(Bloomberg) — The Federal Communications Commission is challenging a bid by Elon Musk’s SpaceX for $886 million in rural broadband subsidies, saying some of the money appeared headed for serving parking lots and airports with satellite-delivered broadband.
The company was among 197 winning bidders from an auction last year to be sent letters Monday by the FCC in an effort the agency said was an attempt to “clean up” the auction’s results. Other letter recipients included Charter Communications Inc., which won bids for $1.2 billion in subsidies, and Lumen Technologies Inc. which won $262 million.
The letters offer providers an opportunity to withdraw their funding requests from those places already with service or where significant questions of waste have been raised, the FCC said.
Also Monday, the FCC said it was ready to authorize more than $311 million in broadband funding across 36 states through the fund.
Space Exploration Technologies Corp., as it’s formally known, didn’t immediately respond to an email seeking comment, and a Lumen representative said the company was reviewing its letters.
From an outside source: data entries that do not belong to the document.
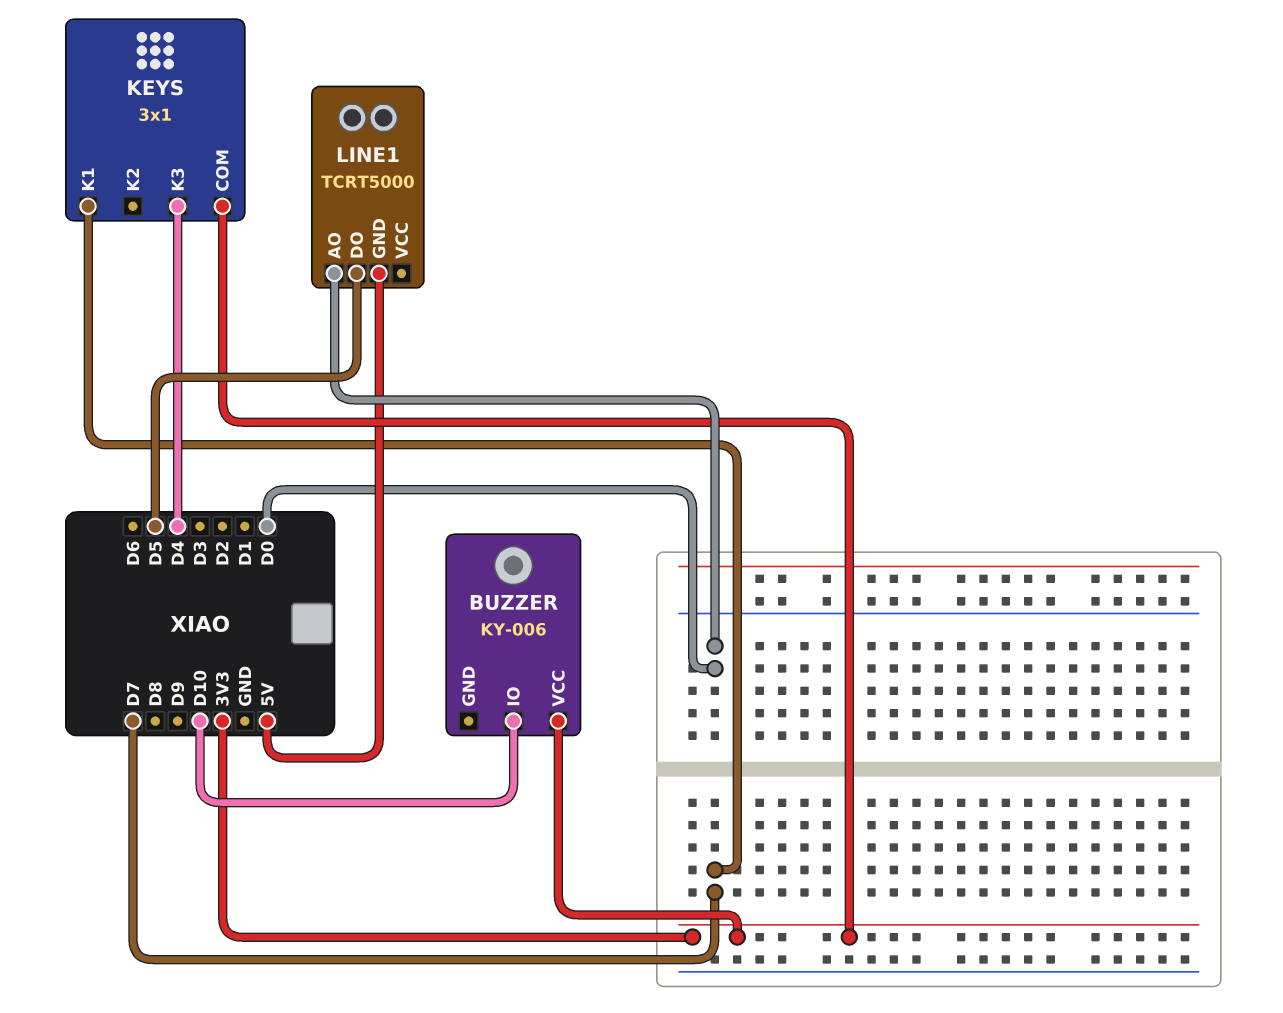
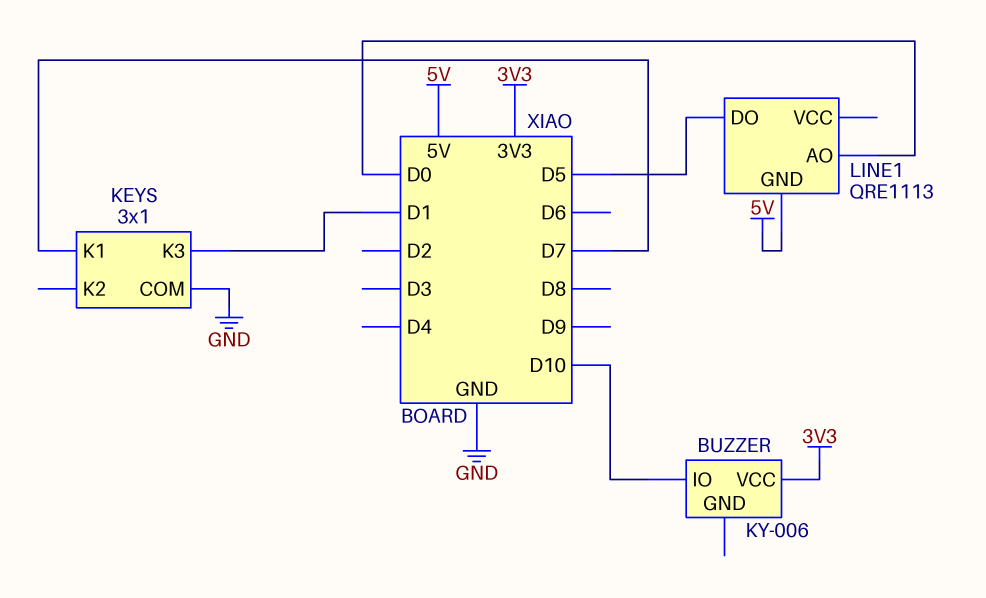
KEYS pin COM: 3V3 -> GND
KEYS pin K3: D4 -> D1
LINE1: TCRT5000 -> QRE1113

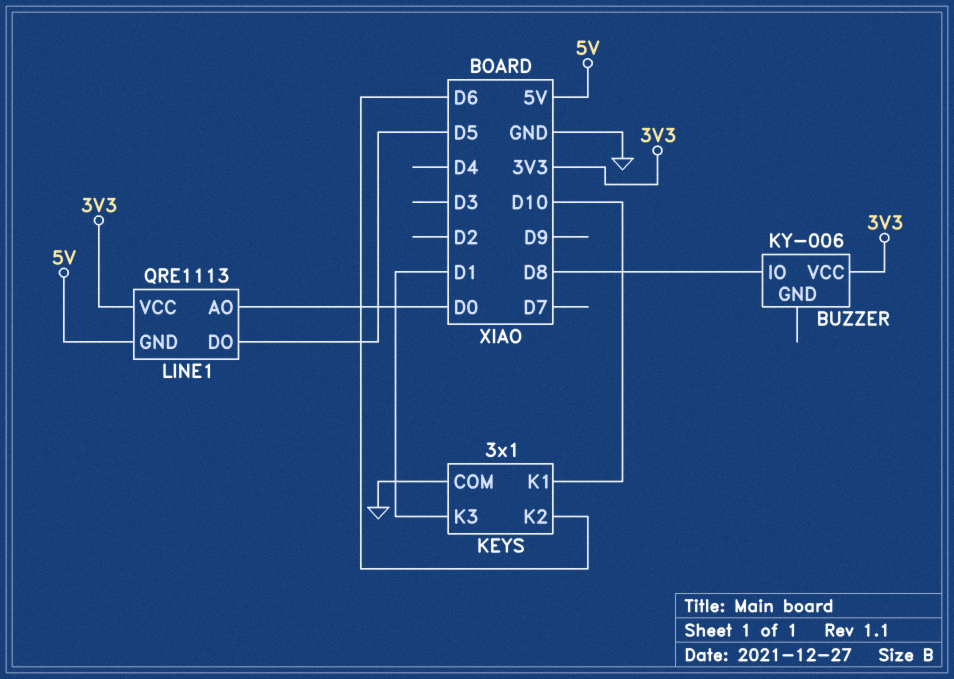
BUZZER pin IO: D10 -> D8
KEYS pin K1: D7 -> D10
KEYS pin K2: none -> D6
LINE1 pin VCC: none -> 3V3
Charter earlier told the FCC some of the places where it planned to use the subsidy already are slated for new broadband, and shouldn’t have been included in the auction. “The majority of these locations actually already have a provider offering service today or one that will soon do so,” the company said in a statement. “Support dollars should be preserved for deployment in truly unserved areas.”
The auction, known as the Rural Digital Opportunity Fund, is a centerpiece of FCC efforts to help extend broadband to areas with little or no service. The agency on Dec. 7 announced winning bidders to share $9.2 billion in subsidies over 10 years. The FCC considered 417 winning applicants.
SpaceX, among the top winners, had applied for $886 million in subsidies for service from its satellite fleet that’s already aloft. On Monday the FCC sent the company a 131-page list of census blocks. In those places questions had been raised about whether the proposed spending was duplicative or wasteful, the agency said in a letter.
“This program can do great things, but it requires thoughtful oversight,” said FCC Acting Chairwoman Jessica Rosenworcel. “That’s why we are refocusing the program on unserved areas and putting winning bidders on notice of their obligation to ensure that support goes to the areas that need it.”
The FCC in a press release about the letters cited “complaints that the program was poised to fund broadband to parking lots and well-served urban areas.”
The auction that began in October was designed to guide officials directing a pot of federal subsidies that are funded by fees on consumer telephone bills. The FCC designated discrete areas, and invited bids. The companies that offered to build broadband for the lowest price emerged as winners of subsidies.
SpaceX was approved last year for its plan to provide service to 642,925 locations in 35 states. But consumer advocates said those locations include places that didn’t fit the program’s goal of bringing service to rural people beyond the reach of broadband networks.
SpaceX’s chosen locations include two slivers by the Harlem River in the Bronx. Other spots selected by SpaceX include the terminals at Newark Liberty International Airport and Miami International Airport, according to research by the policy group Free Press.
The decisions were made with the FCC under Republican control, before the switch to Democratic leadership as administrations changed. Earlier, 160 House and Senate members urged the FCC to scrutinize recipients.
The policy group Free Press calculated that $111 million of Starlink’s subsidy is due to urban deployments. More than $700 million of the overall $9.2 billion in subsidies was awarded for deploying broadband in non-rural areas, the policy group said.
The program “was riddled with errors, waste and insufficient oversight,” the group said in a news release Monday.
(Updates with Charter, Lumen statements in fifth and sixth paragraphs.)